The same kind of reasoning suggests that many of the unemployed choose not to work because of the generosity of benefits. The scale of fraud is also exaggerated. Claimants are more likely to get less money than they are entitled to. Unclaimed benefit is reckoned to have been worth £400,000,000 in 1979 (Guardian 21 June 1982). Less than 4 per cent of workers would not be much worse off if they were unemployed. Put another way “several hundred thousand households are affected” (Guardian, 23 June 1982) by a poverty and unemployment trap which makes families worse off by earning more (because of reduced benefits) and not much worse off if unemployed.
The government is facing opposition from its backbenches over its refusal to restore the 5 per cent cut in unemployment benefit, made last year, before taxation of that benefit starts this month. Two charities object to Norman Fowler’s plan to give allowances for the care of handicapped people priority over restoring unemployment money. Mr. Tim Yeo, director of the Spastics Society said:
Many of the disabled are also unemployed. So by not restoring the 5 per cent cut in unemployment benefit to pay for an increased invalid care allowance would be giving with one hand and taking away with another (Guardian, 5 July 1982).

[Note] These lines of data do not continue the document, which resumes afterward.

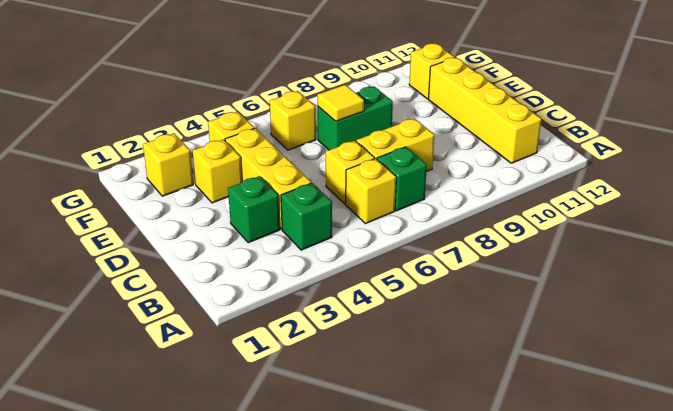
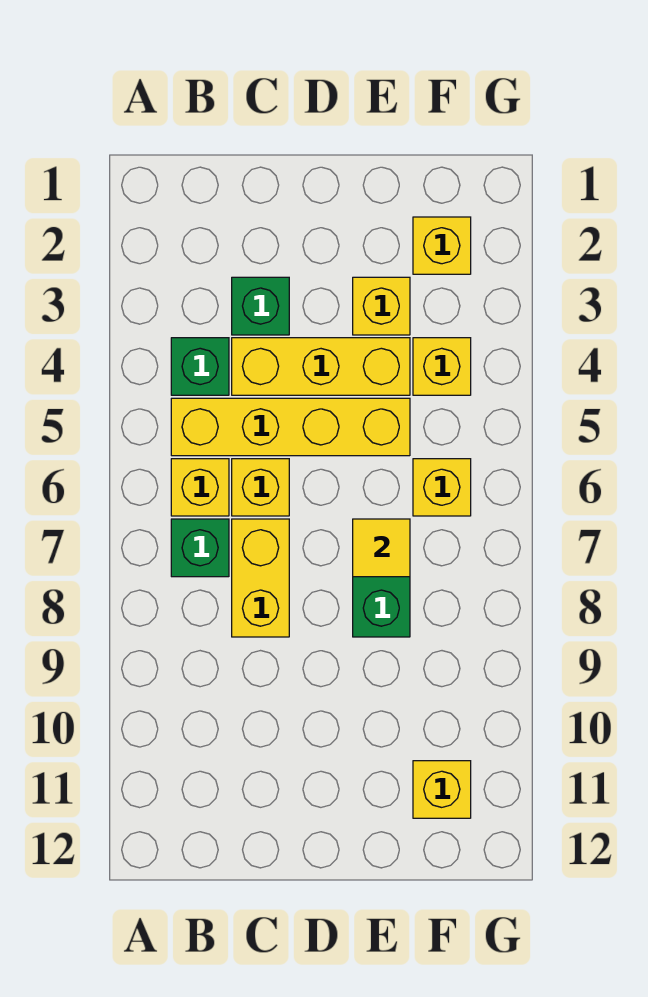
yellow brick B11:E11 level 1 -> yellow brick B5:E5 level 1

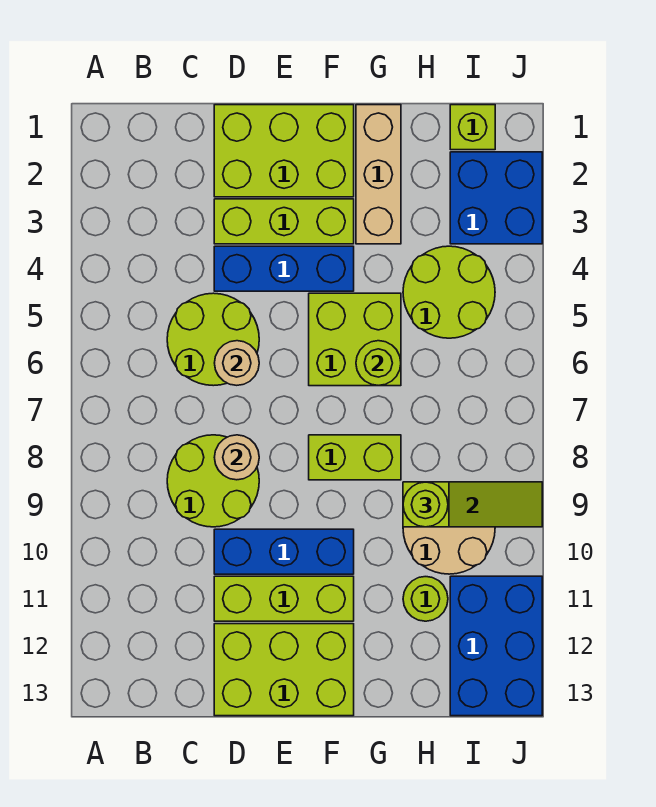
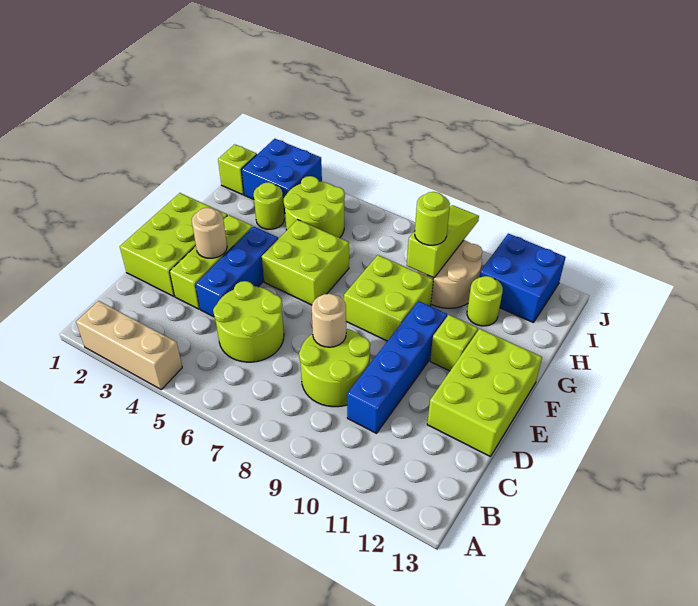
tan round brick D6 level 2 -> tan round brick E3 level 2
blue brick D10:F10 level 1 -> blue brick C10:F10 level 1
lime brick D11:F11 level 1 -> lime brick F11 level 1
lime brick F8:G8 level 1 -> lime brick F8:G9 level 1
tan brick G1:G3 level 1 -> tan brick A2:A4 level 1
lime round brick G6 level 2 -> lime round brick H3 level 1
blue brick I11:J13 level 1 -> blue brick I11:J12 level 1

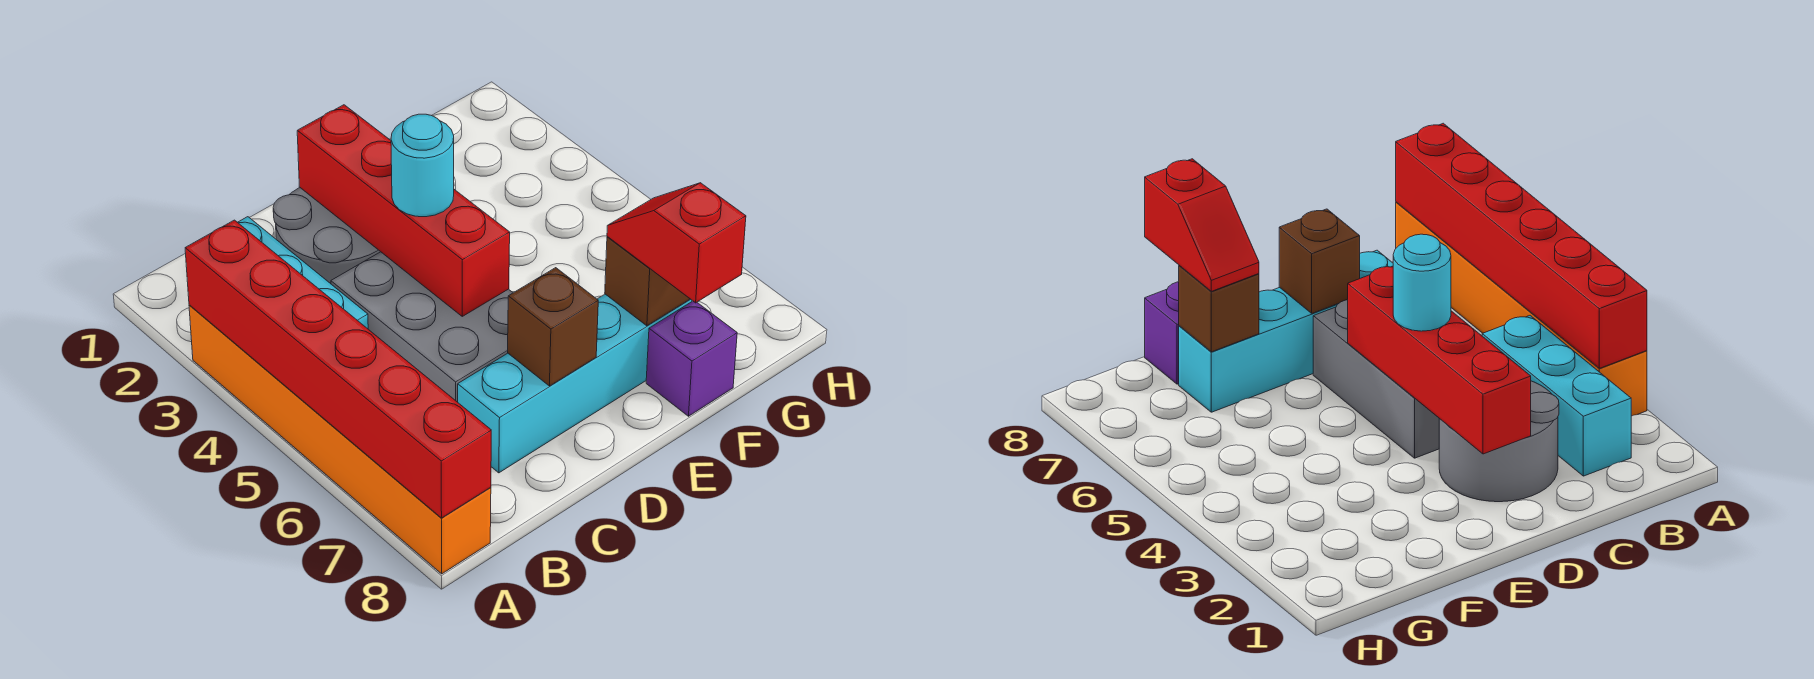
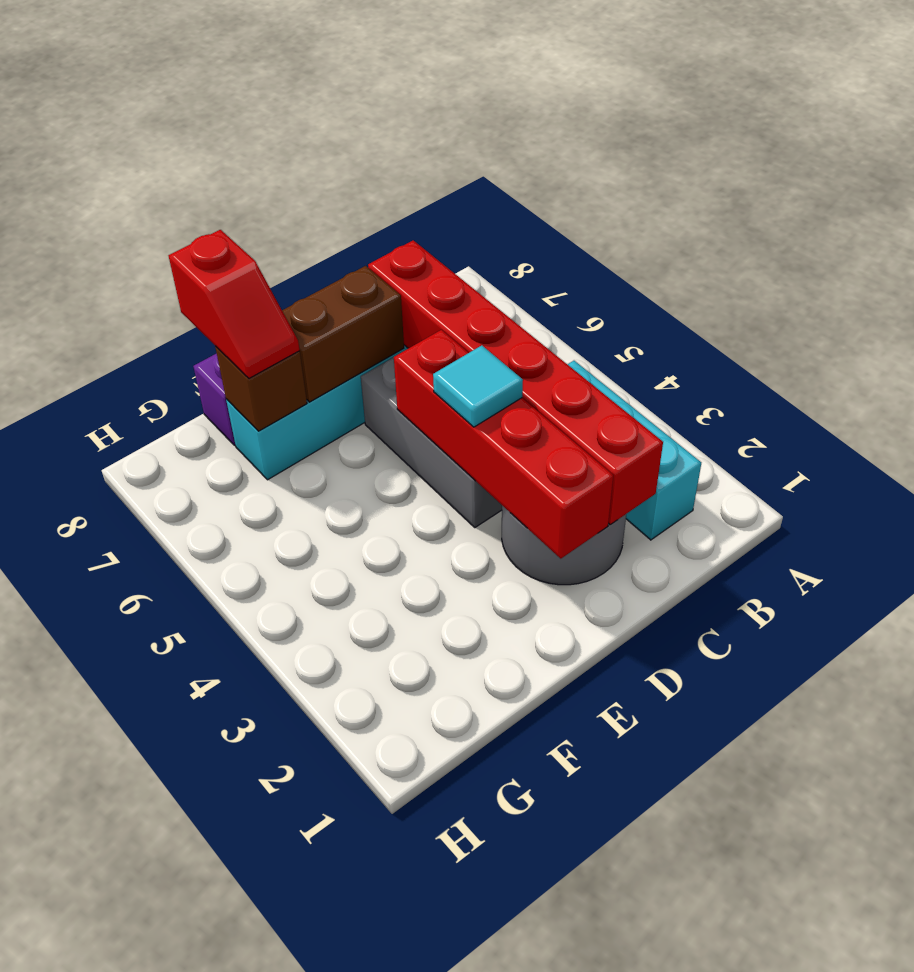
orange brick A3:A8 level 1 -> none
red brick A3:A8 level 2 -> red brick C2:C7 level 2
cyan round brick D4 level 3 -> cyan tile D4 level 3
brown brick D7 level 2 -> brown brick D7:E7 level 2

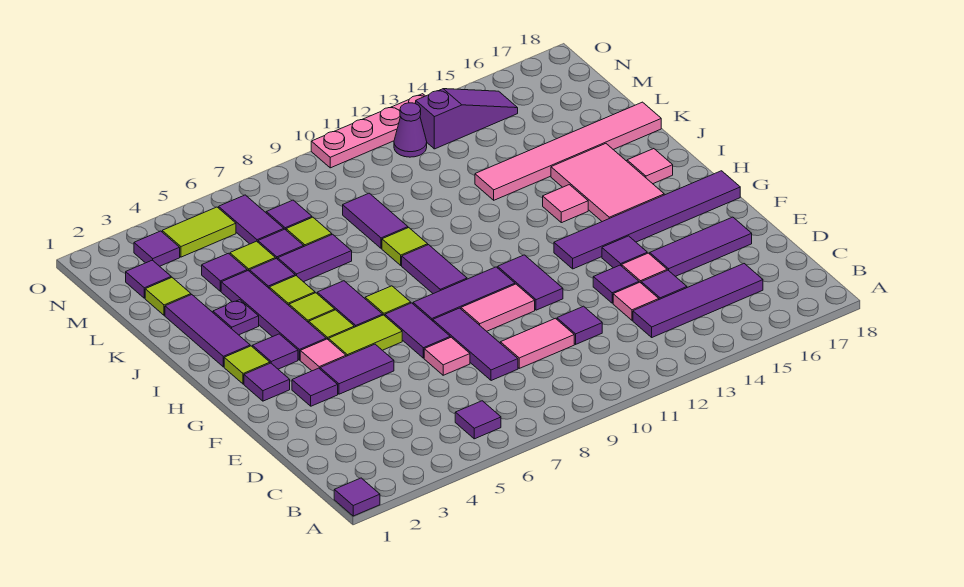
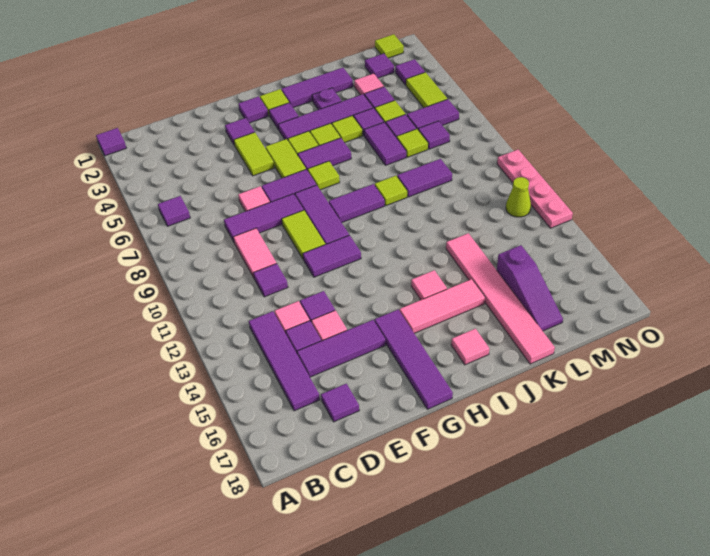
purple tile E15:E17 level 1 -> purple tile D15:F15 level 1
purple tile F4:F5 level 1 -> lime tile F4:F5 level 1
pink tile F9:F10 level 1 -> lime tile F9:F10 level 1
purple tile F14 level 1 -> purple tile D17 level 1
pink tile G4 level 1 -> pink tile L3 level 1
purple tile G13:G18 level 1 -> purple tile G15:G18 level 1
pink tile H15:J16 level 1 -> pink tile H15:J15 level 1
lime tile L2 level 1 -> lime tile N1 level 1
purple cone N12 level 1 -> lime cone N12 level 1
purple slope N13:N15 level 1 top 13 -> purple slope L15:L17 level 1 top 15

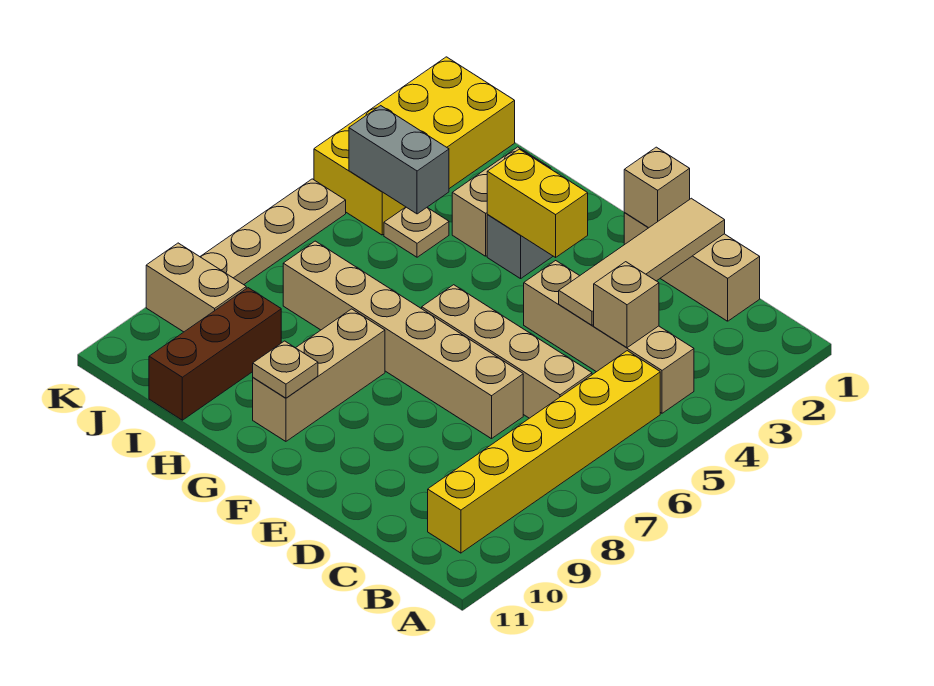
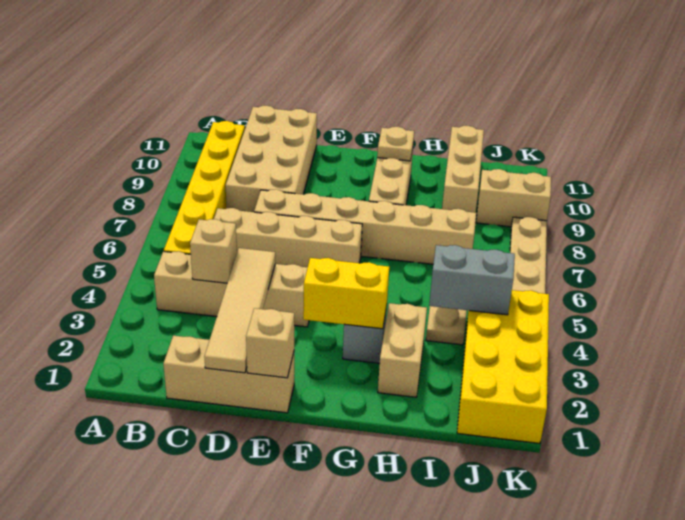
none -> tan brick C8:D11 level 1
brown brick I9:I11 level 1 -> tan brick I9:I11 level 1

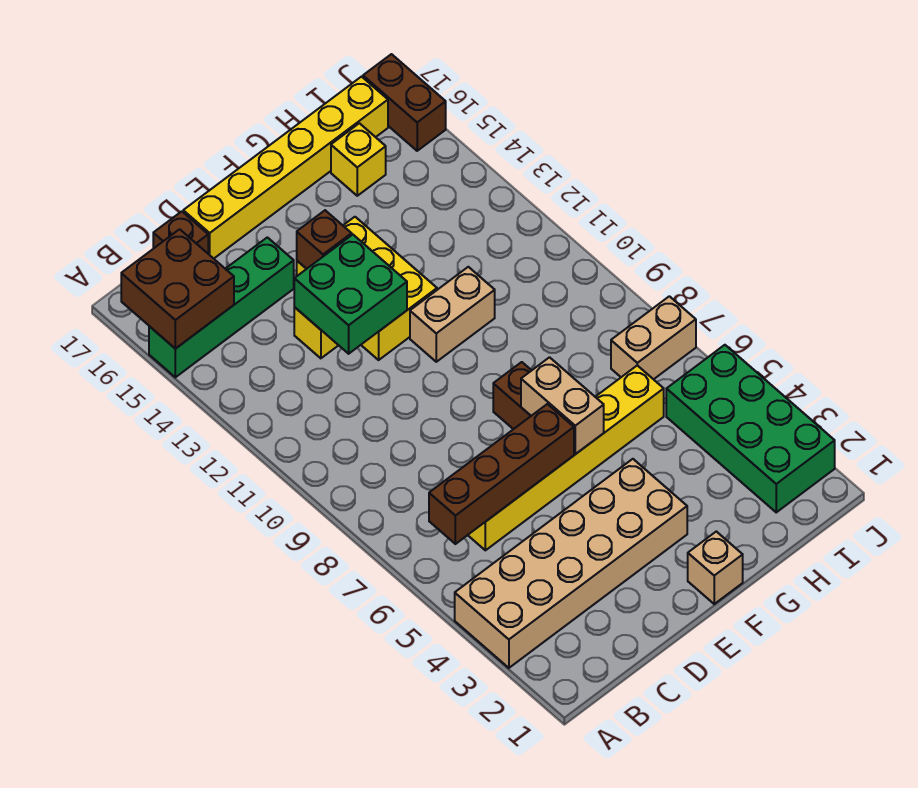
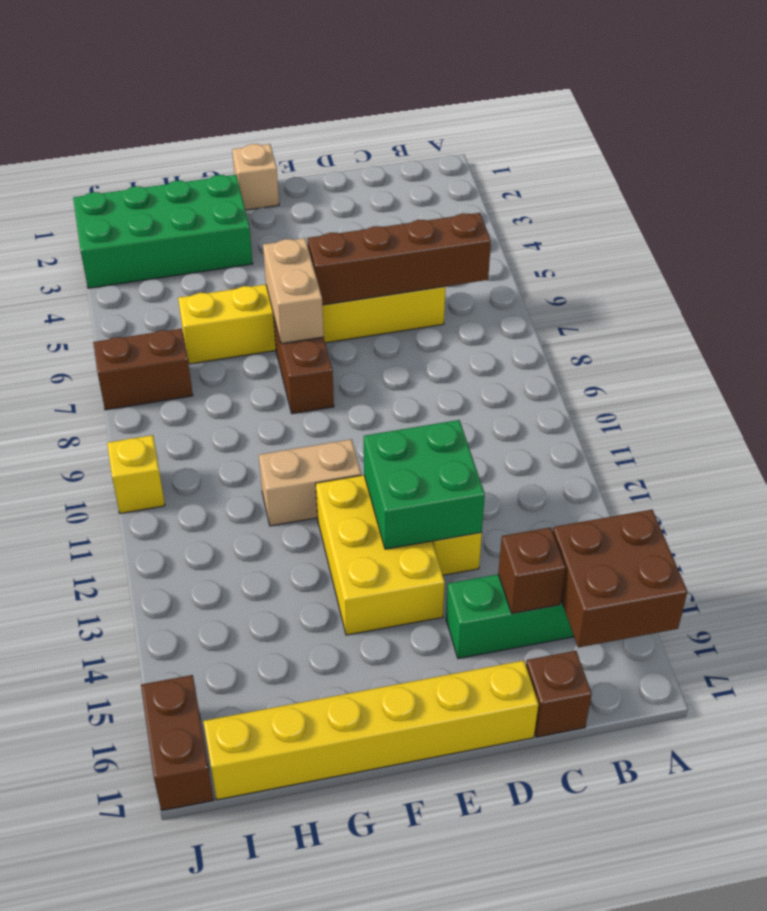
tan brick A3:F4 level 1 -> none
brown brick E14 level 2 -> brown brick C15 level 2
yellow brick H16 level 1 -> yellow brick J10 level 1
green brick I2:J5 level 1 -> green brick G2:J3 level 1
tan brick I7:J7 level 1 -> brown brick I7:J7 level 1

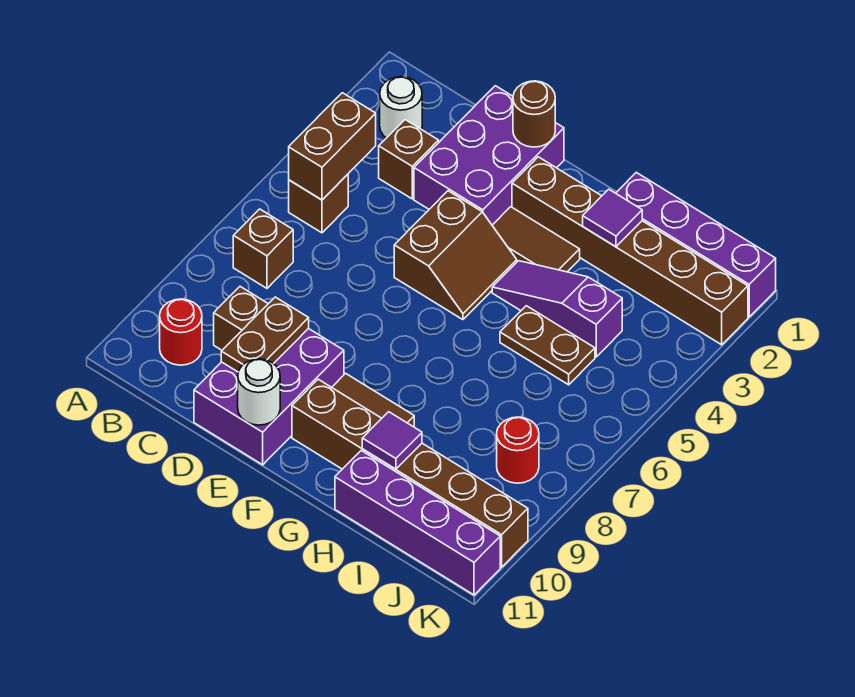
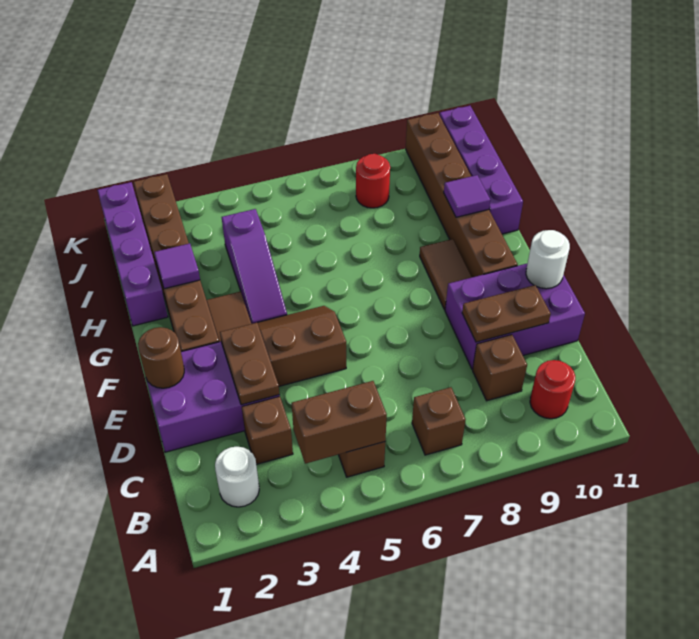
brown plate H5:I5 level 1 -> brown plate D3:E3 level 2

Successive governments’ intentions to help the “less well off’ (modern euphemism for poor) are inevitably linked to improvements in the economy. The bank of England has forecast only “modest” economic growth and unemployment is expected to stay at the present high level. Far from becoming unnecessary, cuts in insurance benefits indicate more dependence on means-tested supplementary benefit.
The social security system will continue to be amended. Reforms being put forward include ending the married man’s tax allowance in order to finance substantial increases in child benefit. All of the suggestions are made in the context of a social system which always considers cost before need. The aim is still to give the minimum amount necessary to sick, elderly or out of work members of the class whose “normal” way of getting money is through employment.
It must not take another forty years for the working class to discover that the problem of poverty, however defined, will not be solved by reform.